At the end of April and throughout the first half of May, printer and copier OEMs reported quarterly financial results for the three-month period ended on March 31, 2017. For all the Japanese OEMs, except Canon, this period also marked the end of their fiscal year. For Canon and Xerox, this period was the first quarter of the fiscal year that will end on December 31, 2017. HP is on a different financial calendar than all the other OEMs. Its second quarter ended on April 30, 2017.
Actionable Intelligence currently covers financial results from traditional printer and copier OEMs including Brother, Canon, Epson, Fujifilm, HP, Konica Minolta, OKI, Ricoh, Toshiba Tec, and Xerox. Fujifilm, however, has yet to report financial results for the fourth quarter and fiscal year ended on March 31. The firm is investigating accounting irregularities related to its New Zealand subsidiary and has stated its results will be available sometime in June (see “Fujifilm Accounting Probe Pushes Release of FY 2016 Results to June”). Our detailed coverage of how these companies are performing is available only for Actionable Intelligence subscribers.
Key takeaways from these companies’ most recent financial quarters are as follows.
- Last quarter, when we showed the year-over-year revenue and income performance of OEMs’ printing segments, not a single vendor showed year-over-year growth in revenue or income in their printing businesses (see “The Big Picture: OEM Financials for the Quarter Ended in December”). Happily, that changed in the most recent quarter. The big winners this quarter—meaning firms with printing businesses reporting both revenue and segment income growth—are Brother, Canon, and HP. On the other end of the spectrum, Konica Minolta’s and Ricoh’s printing businesses both reported year-over-year declines in revenue and segment income. Epson posted very modest revenue growth in Printing Solutions and a decline in segment income, while OKI’s Printers business reported a revenue decline but a big—at least in percentage terms—increase in segment profit.
- Unfavorable currency exchange remained a factor—especially for Japanese OEMs. However, the effect was less pronounced than it was throughout earlier quarters, easing the pressure on some OEMs.
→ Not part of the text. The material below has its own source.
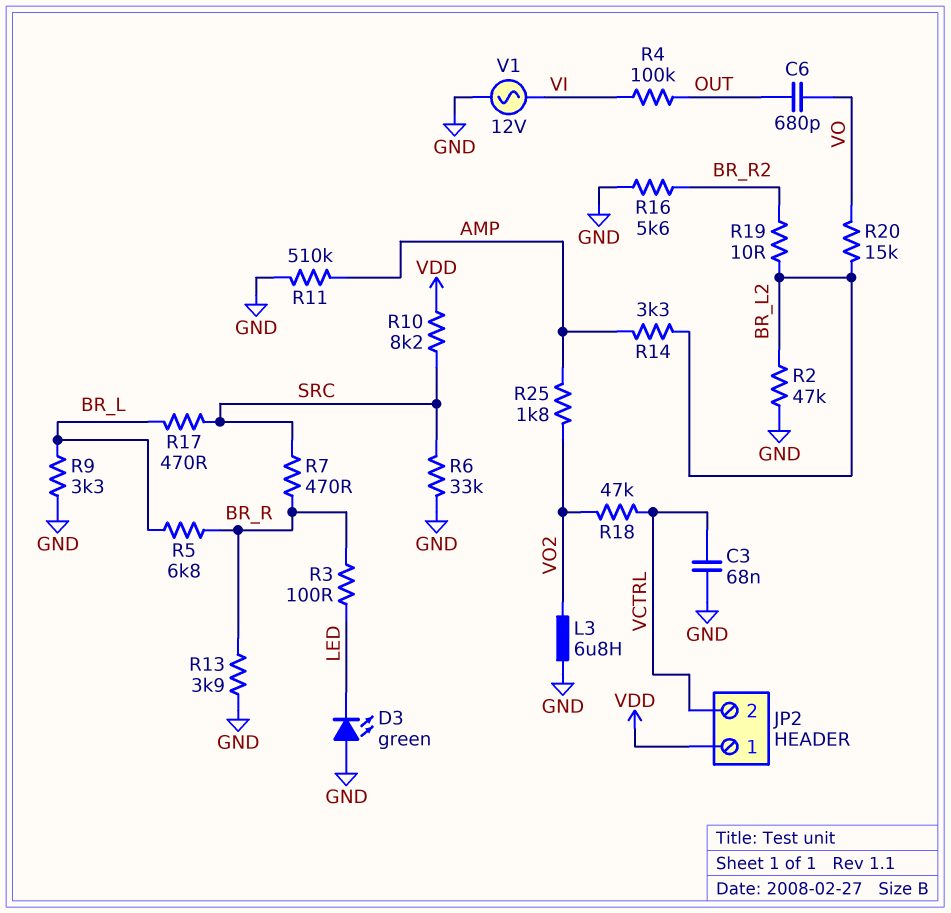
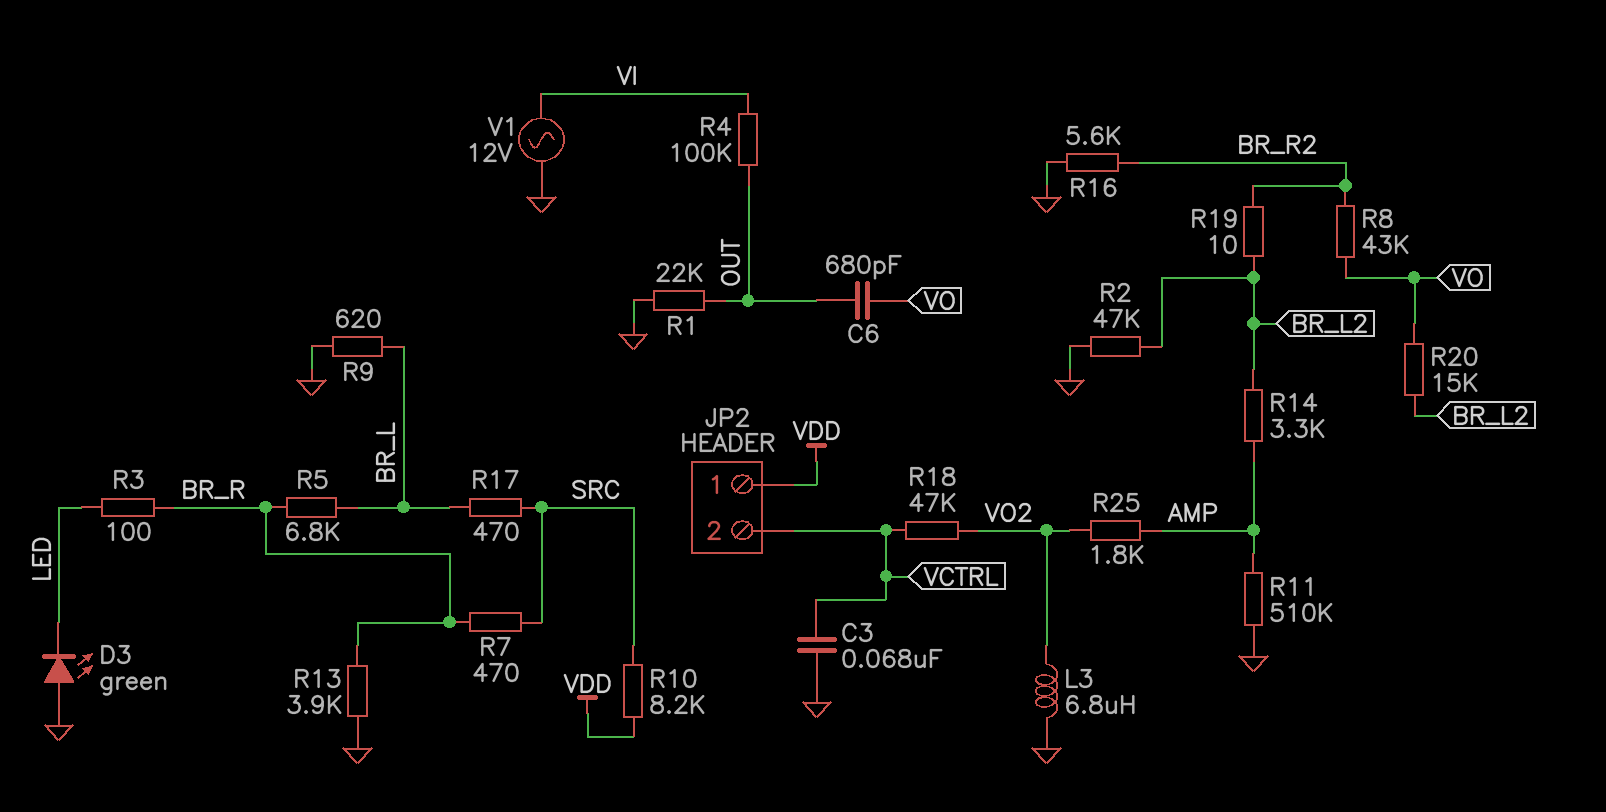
R1: none -> 22k (GND, OUT)
R6: 33k (GND, SRC) -> none
R8: none -> 43k (BR_R2, VO)
R9: 3.3k (BR_L, GND) -> 620 (BR_L, GND)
- All the OEMs posting year-over-year improvements in their printing businesses are benefiting from a soft comparison: the year-ago quarter was a bad one for the printer and supplies industry.
- Both HP and Canon are seeing an uptick in demand in laser printers/MFPs compared with the year-ago period. Canon, of course, is HP’s manufacturing partner for the A4 laser hardware and some of the A3 hardware it sells through traditional channels. Brother, too, reported an uptick in demand for laser hardware, and Xerox saw increased installs of both monochrome and color entry (A4) hardware.
- Meanwhile in the inkjet market, while the traditional cartridges-based consumer inkjet market continues to decline, some vendors, including, Brother, Canon, and Epson said they are seeing growing sales of more profitable models, such as devices that use large refillable ink tanks.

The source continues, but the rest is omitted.